Collis Veneto Wine Group si espande: completata la fusione con la Cantina Sociale di Monteforte
di Matteo ScolariCollis Veneto Wine Group annuncia una fusione storica con la Cantina Sociale di Monteforte d’Alpone, consolidando ulteriormente la sua posizione di leader nel panorama vitivinicolo italiano. La decisione è stata approvata durante l’assemblea generale del Gruppo il 21 novembre, e porterà la realtà veneta a diventare un punto di riferimento ancora più solido per la produzione di Soave. L’integrazione della cantina storica di Monteforte d’Alpone, con oltre 70 anni di tradizione, è il terzo passo strategico del Gruppo negli ultimi tre anni, dopo l’incorporazione delle Cantine dei Colli Berici e Sartori di Verona.

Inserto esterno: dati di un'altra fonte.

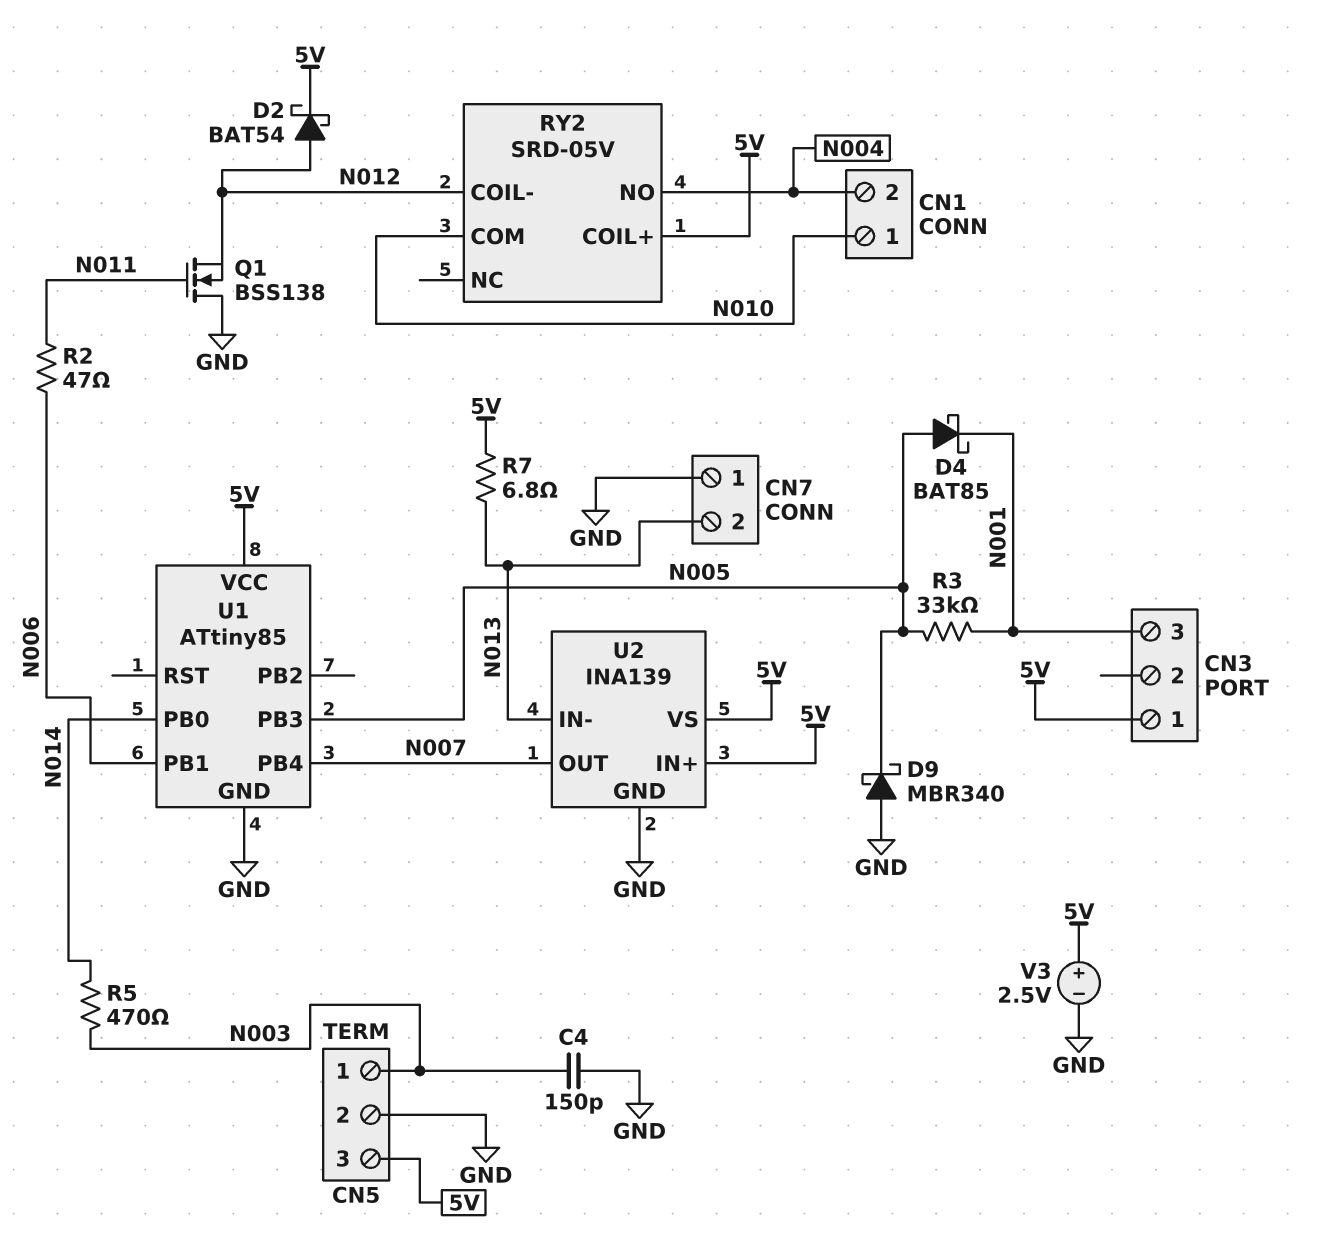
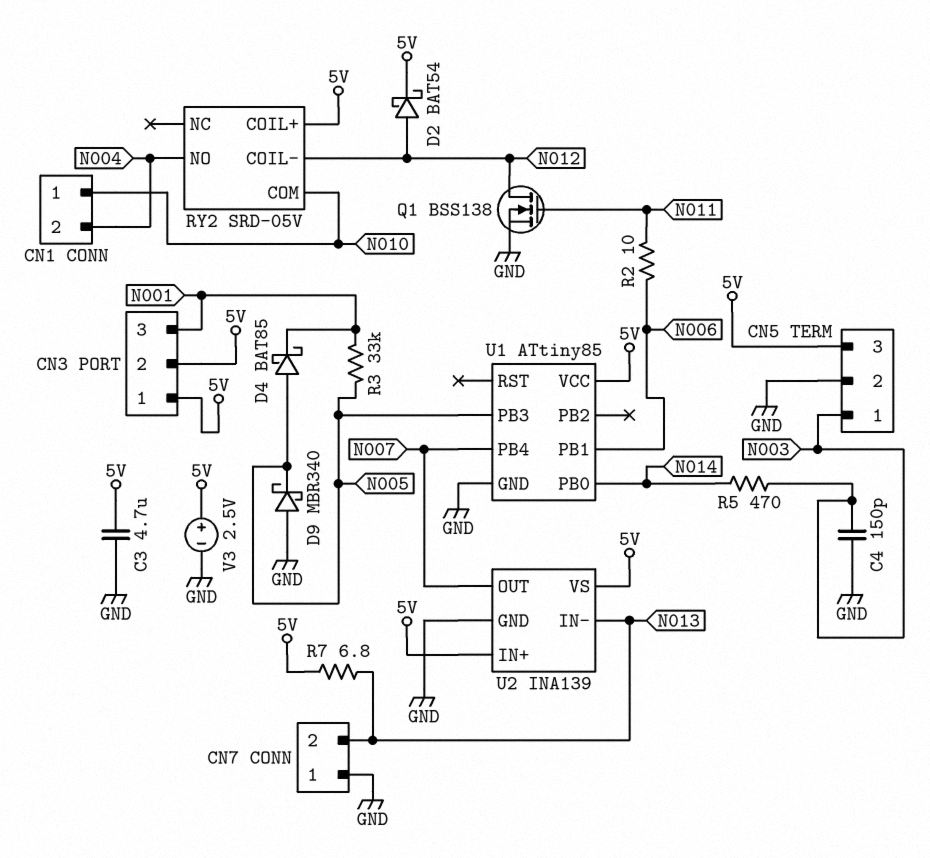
C3: none -> 4.7uF (5V, GND)
CN3 pin 2: none -> 5V
Q1: NMOS BSS138 (G N011, D GND, S N012) -> NMOS BSS138 (G N011, D N012, S GND)
R2: 47 (N006, N011) -> 10 (N006, N011)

La Cantina di Monteforte, uno dei pilastri della viticoltura veronese con circa 450 soci e 1.200 ettari di vigna prevalentemente dedicati al Soave Classico, si unisce a Collis Veneto Wine Group in un momento di grande espansione. Con una produzione annua che supera i 140mila ettolitri di vino e oltre 4 milioni di bottiglie, la fusione porterà il bilancio aggregato del Gruppo a superare i 220 milioni di euro. La fusione rappresenta anche un passo decisivo per rafforzare l’economia di scala e ottimizzare la produzione, migliorando la qualità del Soave e creando nuovi orizzonti per il mercato nazionale e internazionale.

Pietro Zambon, presidente di Collis Veneto Wine Group, ha commentato: «Questa operazione rafforza le radici del nostro territorio e la capacità del Veneto di presentarsi al mondo con una voce unica e fondata sulla qualità. La tradizione che condividiamo con Monteforte d’Alpone è un patrimonio che ci unisce e ci rende più forti».
Pierluigi Guarise, Amministratore Delegato di Collis Veneto Wine Group, ha aggiunto: «L’ingresso della Cantina di Monteforte d’Alpone non significa solo un incremento dimensionale, ma porta con sé un patrimonio di eccellenza produttiva e un nuovo stimolo per valorizzare la qualità, specialmente nel territorio del Soave Classico».

Con l’ingresso di Monteforte d’Alpone, il Gruppo Collis Veneto Wine Group raggiunge ora 7.200 ettari vitati, e rafforza la propria posizione come la più grande cantina cooperativa del Veneto, con 2.450 soci e 6 cantine. Il Gruppo si colloca tra le prime dieci realtà vitivinicole italiane, affermandosi come punto di riferimento per l’eccellenza del vino veneto, e preparando il terreno per nuovi progetti di innovazione e espansione sui mercati globali.
L’operazione si inserisce in un percorso che ha visto il Gruppo crescere a un ritmo costante, confermando nel 2024/2025 un utile netto di 4,162 milioni di euro e un fatturato consolidato superiore ai 200 milioni di euro, nonostante un anno difficile per il settore vitivinicolo globale.